OUK Das Zehnte   gehimmelt & gestürzt ein Leser - ein Brief
Briefmarke

Ein Leser, ein Brief (und 5,50 DM Porto)

 

Hallo Marc,

höre ich da irgendwo einen Hilfeschrei, wo Du nach den Leuten suchst, die die Tanzflächen füllen sollen, und zwar in den Clubs, wo das Auflegen von tanzbarer Musik in einer tanzbaren Atmosphäre eine Leidenschaft bedeutet? Warnst Du vor massenhaft besuchten Clubs, in denen Dein Schrei in Hallen der fünftausend „scheinbar enthusiastisch" ekstasierenden „Vorzeigekonsumenten" verloren geht, weil sie in einer Welt leben, wo sie der allgemeinen Menschheit im Wandel zwischen Macht und Übermacht entsprechen, in der versucht wird, dem Individualismus durch Verherrlichung den Weg in die Öffentlichkeit und dadurch zum Massengeschehen beizutragen? Ich glaube auch nicht, daß sie in diesem scheinbar „natürlichen" Anflug von Euphorie (die ja angeblich durch den DJ beigetragen wird...) ein „Hallo" - geschweige denn wenigstens ein Lächeln - auf den Lippen haben. Ich tröste mich damit, daß ich sage, daß es nun mal die sind, die anders sind als diejenigen, die alle gleich zu sein scheinen und sich (was das wöchentliche Ausgehverhalten betrifft) hinter der Fassade eines individuellen Mitstreiters mit einer beinahen Ideologie verstecken.
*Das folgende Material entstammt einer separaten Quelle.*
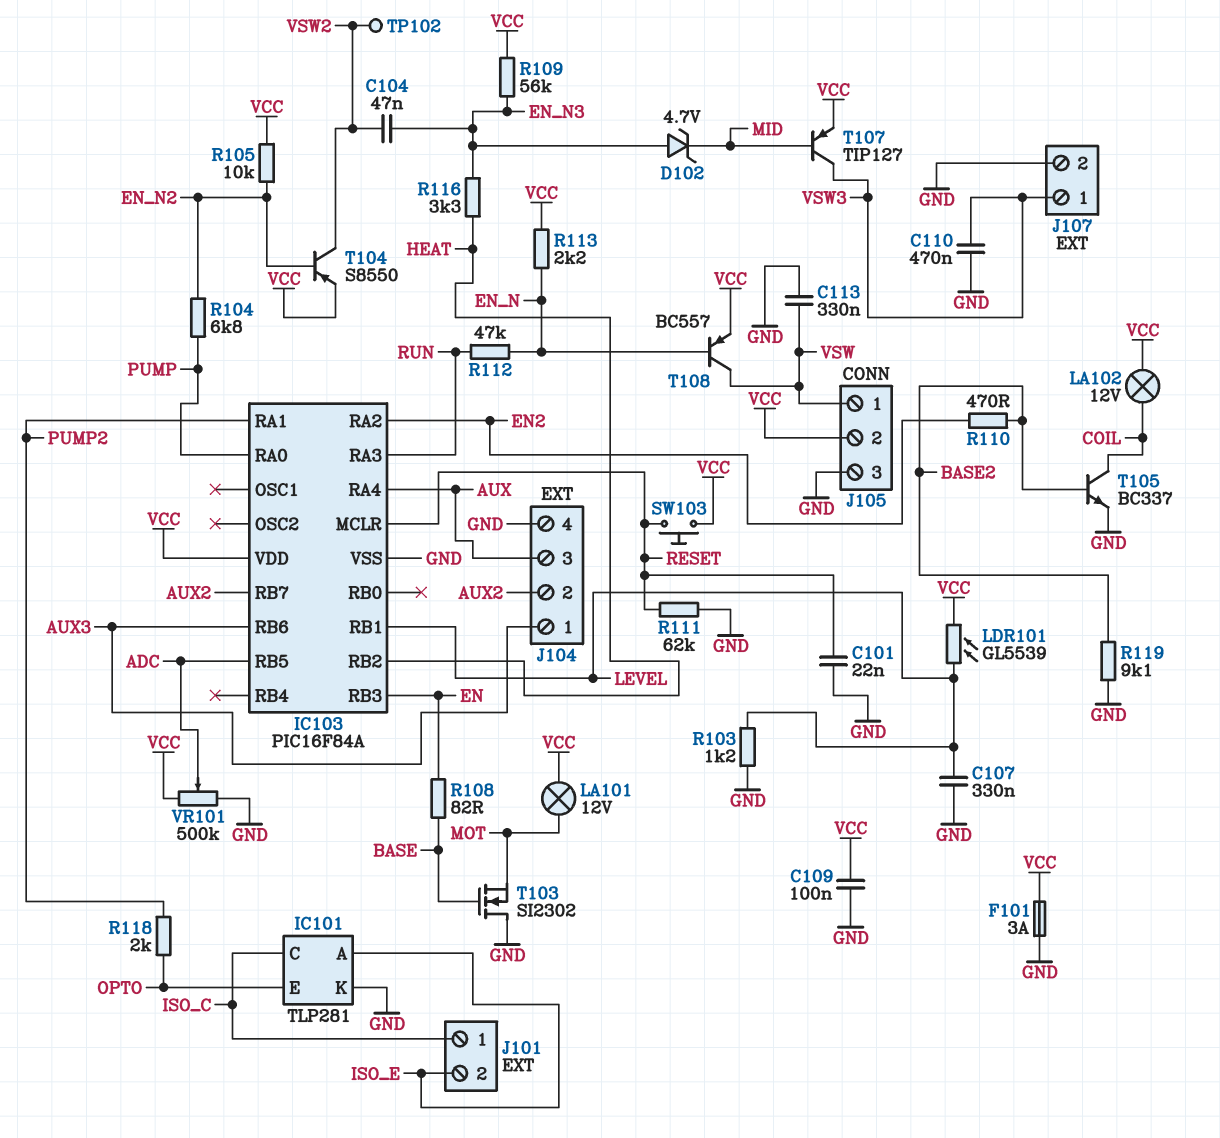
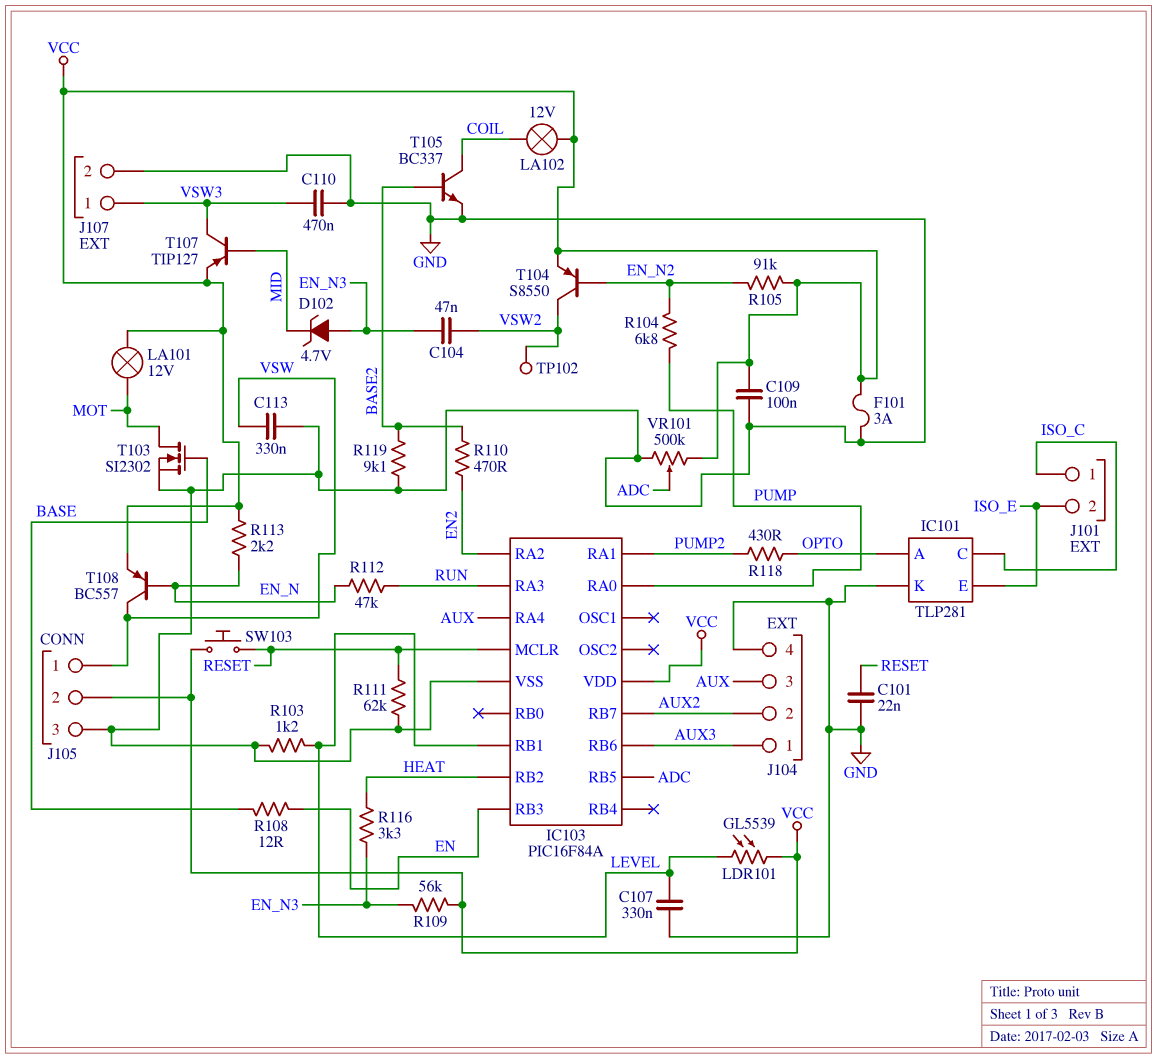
IC101 pin A: ISO_E -> OPTO
IC101 pin E: OPTO -> ISO_E
R105: 10k (EN_N2, VCC) -> 91k (EN_N2, VCC)
R108: 82 (BASE, EN) -> 12 (BASE, EN)
R118: 2k (OPTO, PUMP2) -> 430 (OPTO, PUMP2)
T103: NMOS SI2302 (G BASE, D GND, S MOT) -> NMOS SI2302 (G BASE, D MOT, S GND)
Laß sie doch in ihren „jointumherreichenden Studentenwohngemeinschaften" versickern, damit sie den Machenschaften großer Veranstaltungsformen („Hilfe, ich habe keinen Platz zum Tanzen!!") oder fickanimierenden UNTANZ-Bar-Damen („ääh, vögelt die mit der Säule?") entkommen können. Vielleicht ist das gar nicht mal so schlecht? Ich hoffe trotzdem, daß Deine Gedankengänge auf Resonanz stoßen und zum Nachdenken anregen (und zum TANZEN!) und zwar in den Clubs, wo der DJ die Musik mit Leidenschaft zum Einklang mit der Welt bringt, und nicht schlecht auflegt, weil er nicht die Fähigkeit besitzt, seine Ohren mit seiner geistlichen Leidenschaft für die Musik zu öffnen.

Hoffentlich hören diese endlich auf, ihre Ohren mit Ohropax zu verstopfen, damit sie den Schmerz nicht spüren können, der sie ja vielleicht dann doch zur Besinnung kommen lassen könnte ...?!